I was reading this article for a class that I thought I'd share with y'all. There's been a lot of talk on campus about the divide between in-staters and out-of-staters, and whether some of the resentment of "coasties" is tied to antisemitism. I can't find the article I'm reading online, but the author, Jonathan Pollack, has done a lot of research on the Jewish community in Wisconsin and even commented on the recent "Coastie Song" that came out during the winter.

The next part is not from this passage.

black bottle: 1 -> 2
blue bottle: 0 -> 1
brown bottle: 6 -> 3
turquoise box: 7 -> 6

What is interesting is that UW a land grant college in a state with a relatively low percentage of Jews has had a vibrant Jewish community since the early 20th century. In fact, when Ivy League schools began to implement quotas, many East Coast Jews saw UW as a tolerant alternative. By 1930, ten percent of the student population was Jewish, but Jewish students nevertheless faced housing discrimination and were often the target of public attacks in the campus press and even among the faculty. The stereotypes and euphemisms are strikingly familiar to the ones you hear on campus today, but what was especially interesting was the tension between East Coast Jews and Midwestern Jews, many of whom felt the former were jeopardizing their chances at assimilating:
As hundreds of Jewish students from New York and other cities of the East Coast came to Madison to pursue higher education, their Midwestern Jewish cohorts welcomed them with a mixture of fellowship and fear. Under the pressure of antisemitism from outside the community, friendly jokes and stereotypes about manners, accents, and attitude acquired a sharper edge that has characterized regional differences among American Jews on college campuses to the present day.

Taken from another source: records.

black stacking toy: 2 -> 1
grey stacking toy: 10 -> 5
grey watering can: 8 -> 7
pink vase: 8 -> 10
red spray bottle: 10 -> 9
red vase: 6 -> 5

The following year, opposing the "New York Jews" became a rallying cry against radicalism in the elections for editor of the campus Daily Cardinal newspaper. In 1938, outgoing editor Morton Newman, who had written strongly anti-fascist editorials for the Cardinal, appointed Richard Davis as his successor. Both men were political radicals who were also New York Jews. When the conservative student-faculty board that oversaw the Cardinal overruled Newman's choice, Jewish students sympathetic to the Left on campus claimed that antisemitism had flared up once again. Faculty advisors to the Cardinal were quoted as saying, "It's time the American kids on this campus were given a chance," and "You Jewish kids have had everything your own way; why do you keep asking for more?"